= Chuck Sannipoli =

Charles Joseph Sannipoli (1945–2015) was an executive in the computer networking industry, having served for more than 3 decades in many roles.

==Life==
He held a Bachelor of Electrical Engineering degree from the Georgia Institute of Technology and was a Senior Member of the IEEE. He was a resident of North Carolina.

Sannipoli completed a long career at IBM during which he held key senior management positions in the networking business area, spanning hardware and software research and development, as well as product and program management. He was involved in IBM's Rainier network processor development effort. He holds several patents and has patents pending in IBM's portfolio based on network processing technology.
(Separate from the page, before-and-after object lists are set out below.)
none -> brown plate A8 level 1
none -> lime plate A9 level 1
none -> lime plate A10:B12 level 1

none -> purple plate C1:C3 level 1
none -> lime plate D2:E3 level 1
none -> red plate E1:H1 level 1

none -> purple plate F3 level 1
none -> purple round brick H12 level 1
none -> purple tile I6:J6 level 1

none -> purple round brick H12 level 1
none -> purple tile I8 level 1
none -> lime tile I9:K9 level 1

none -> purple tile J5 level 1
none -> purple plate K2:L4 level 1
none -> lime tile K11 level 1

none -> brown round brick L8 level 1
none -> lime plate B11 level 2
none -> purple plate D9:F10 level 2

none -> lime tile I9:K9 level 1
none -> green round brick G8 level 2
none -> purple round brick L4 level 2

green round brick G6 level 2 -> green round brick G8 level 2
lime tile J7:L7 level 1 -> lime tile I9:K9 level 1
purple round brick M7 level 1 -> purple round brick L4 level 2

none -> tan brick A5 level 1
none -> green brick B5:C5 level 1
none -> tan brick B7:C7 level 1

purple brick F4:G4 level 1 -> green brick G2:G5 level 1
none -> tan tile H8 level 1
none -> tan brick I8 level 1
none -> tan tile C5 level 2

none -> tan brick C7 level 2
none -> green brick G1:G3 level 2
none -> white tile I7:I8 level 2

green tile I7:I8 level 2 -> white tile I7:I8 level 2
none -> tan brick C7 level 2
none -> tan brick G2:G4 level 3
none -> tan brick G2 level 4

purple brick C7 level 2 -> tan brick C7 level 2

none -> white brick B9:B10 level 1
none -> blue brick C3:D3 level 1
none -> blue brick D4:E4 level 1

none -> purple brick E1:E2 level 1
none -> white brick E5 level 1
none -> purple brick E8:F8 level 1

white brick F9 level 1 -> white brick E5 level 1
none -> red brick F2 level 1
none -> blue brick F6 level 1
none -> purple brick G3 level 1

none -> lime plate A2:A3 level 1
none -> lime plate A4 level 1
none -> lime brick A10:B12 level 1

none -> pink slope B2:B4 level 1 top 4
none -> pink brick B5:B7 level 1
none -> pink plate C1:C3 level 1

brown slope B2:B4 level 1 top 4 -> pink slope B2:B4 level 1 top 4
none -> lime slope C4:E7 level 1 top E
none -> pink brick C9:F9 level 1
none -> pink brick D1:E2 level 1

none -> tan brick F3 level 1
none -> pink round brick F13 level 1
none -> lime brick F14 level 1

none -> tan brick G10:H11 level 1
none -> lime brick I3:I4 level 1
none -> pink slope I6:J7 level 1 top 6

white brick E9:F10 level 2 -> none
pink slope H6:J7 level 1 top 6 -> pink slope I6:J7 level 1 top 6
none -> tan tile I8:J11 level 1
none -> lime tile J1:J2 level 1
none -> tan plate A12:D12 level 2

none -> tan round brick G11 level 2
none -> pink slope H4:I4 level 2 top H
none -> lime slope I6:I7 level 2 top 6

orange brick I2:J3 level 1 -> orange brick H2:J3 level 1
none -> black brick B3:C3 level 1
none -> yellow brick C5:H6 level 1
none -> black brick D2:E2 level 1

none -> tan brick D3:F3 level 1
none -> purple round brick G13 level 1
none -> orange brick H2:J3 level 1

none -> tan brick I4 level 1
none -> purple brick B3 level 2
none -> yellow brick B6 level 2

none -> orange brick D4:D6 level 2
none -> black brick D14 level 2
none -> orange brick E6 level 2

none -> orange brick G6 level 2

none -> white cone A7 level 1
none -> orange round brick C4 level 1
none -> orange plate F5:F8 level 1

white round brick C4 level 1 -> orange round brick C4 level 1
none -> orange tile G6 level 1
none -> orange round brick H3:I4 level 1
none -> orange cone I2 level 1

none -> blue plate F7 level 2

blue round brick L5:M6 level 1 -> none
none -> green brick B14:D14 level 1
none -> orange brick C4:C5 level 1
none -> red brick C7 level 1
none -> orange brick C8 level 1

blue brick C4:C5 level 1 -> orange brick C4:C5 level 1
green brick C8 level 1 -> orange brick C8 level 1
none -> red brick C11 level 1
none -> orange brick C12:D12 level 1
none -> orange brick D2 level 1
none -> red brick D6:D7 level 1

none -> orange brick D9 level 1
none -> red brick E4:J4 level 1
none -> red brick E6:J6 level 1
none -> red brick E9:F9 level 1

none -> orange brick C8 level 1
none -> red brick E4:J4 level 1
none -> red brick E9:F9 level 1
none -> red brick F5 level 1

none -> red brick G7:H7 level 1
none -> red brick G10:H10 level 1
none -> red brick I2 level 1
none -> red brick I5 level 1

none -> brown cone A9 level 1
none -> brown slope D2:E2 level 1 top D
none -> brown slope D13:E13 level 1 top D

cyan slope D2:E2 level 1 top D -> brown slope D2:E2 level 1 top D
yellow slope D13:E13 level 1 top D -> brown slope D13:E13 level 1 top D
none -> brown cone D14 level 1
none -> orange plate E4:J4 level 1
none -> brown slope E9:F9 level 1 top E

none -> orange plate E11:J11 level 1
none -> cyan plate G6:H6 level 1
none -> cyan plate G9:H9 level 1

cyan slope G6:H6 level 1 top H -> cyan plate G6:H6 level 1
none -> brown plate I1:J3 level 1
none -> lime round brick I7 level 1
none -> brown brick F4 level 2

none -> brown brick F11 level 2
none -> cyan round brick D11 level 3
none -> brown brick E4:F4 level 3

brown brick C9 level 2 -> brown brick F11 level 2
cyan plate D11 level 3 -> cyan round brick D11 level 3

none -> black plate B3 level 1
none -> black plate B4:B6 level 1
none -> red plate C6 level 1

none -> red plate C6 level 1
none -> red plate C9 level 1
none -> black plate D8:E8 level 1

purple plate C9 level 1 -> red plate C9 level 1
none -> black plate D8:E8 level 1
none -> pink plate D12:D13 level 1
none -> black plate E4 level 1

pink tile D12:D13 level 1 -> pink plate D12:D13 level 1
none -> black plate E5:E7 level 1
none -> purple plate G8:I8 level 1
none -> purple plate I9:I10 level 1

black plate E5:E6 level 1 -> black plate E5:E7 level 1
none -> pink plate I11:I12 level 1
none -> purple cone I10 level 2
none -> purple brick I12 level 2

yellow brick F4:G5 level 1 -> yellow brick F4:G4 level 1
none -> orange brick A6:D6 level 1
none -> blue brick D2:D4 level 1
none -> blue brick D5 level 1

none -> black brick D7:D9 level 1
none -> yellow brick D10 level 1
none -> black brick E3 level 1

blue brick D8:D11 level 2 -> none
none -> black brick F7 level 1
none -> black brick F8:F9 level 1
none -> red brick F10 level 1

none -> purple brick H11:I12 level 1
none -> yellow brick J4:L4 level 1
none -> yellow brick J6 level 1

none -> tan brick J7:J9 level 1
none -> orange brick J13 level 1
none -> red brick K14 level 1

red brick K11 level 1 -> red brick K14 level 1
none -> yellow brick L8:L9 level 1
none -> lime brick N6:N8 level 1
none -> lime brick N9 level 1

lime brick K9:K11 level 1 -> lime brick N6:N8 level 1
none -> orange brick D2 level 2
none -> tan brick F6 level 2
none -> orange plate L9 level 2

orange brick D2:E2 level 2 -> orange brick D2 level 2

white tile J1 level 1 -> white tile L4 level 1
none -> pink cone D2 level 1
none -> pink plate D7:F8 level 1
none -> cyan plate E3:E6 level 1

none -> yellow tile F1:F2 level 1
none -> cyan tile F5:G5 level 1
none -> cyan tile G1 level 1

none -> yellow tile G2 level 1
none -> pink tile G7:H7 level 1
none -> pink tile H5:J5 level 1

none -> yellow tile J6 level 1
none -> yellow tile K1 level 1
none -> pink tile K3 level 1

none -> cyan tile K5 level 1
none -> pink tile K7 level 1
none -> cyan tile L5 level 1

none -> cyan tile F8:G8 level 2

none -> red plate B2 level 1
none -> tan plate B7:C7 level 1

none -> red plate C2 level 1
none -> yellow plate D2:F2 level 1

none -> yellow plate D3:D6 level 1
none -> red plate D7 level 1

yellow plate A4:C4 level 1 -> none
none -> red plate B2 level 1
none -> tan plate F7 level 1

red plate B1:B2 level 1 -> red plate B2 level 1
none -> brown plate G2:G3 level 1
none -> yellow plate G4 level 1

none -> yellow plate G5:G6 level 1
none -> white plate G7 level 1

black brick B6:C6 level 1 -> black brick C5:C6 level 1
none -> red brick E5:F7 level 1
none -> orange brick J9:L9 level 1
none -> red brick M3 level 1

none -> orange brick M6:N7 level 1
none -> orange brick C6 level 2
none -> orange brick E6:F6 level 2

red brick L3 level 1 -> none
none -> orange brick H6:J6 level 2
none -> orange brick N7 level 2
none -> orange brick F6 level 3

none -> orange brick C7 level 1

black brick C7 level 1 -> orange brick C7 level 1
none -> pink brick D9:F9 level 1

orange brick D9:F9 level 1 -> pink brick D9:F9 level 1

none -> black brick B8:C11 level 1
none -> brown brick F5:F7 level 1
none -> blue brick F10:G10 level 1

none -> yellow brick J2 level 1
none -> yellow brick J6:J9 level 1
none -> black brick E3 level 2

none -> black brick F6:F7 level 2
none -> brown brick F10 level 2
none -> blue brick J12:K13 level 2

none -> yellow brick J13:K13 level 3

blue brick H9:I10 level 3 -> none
Sannipoli served as the vice president and general manager of the Network Processor Group at IP Infusion Inc. This is a firm which specialized in delivering software to the communications and networking marketplace. It was sold to the Japanese company Access in 2006.

Sannipoli was instrumental in the creation of, and was the initial chairman of the Network Processing Forum (NPF), a position he held until his departure from IBM. The NPF is the standards body dedicated to creating a standards-oriented marketplace around the emerging technology of Network Processing. He was reelected to the NPF board of directors in June 2002 on behalf of IP Infusion and was elected to serve as chairman again in 2005. The NPF merged with the Optical Internetworking Forum (OIF) in June 2006, and Sannipoli was elected to the OIF board of directors in October 2006.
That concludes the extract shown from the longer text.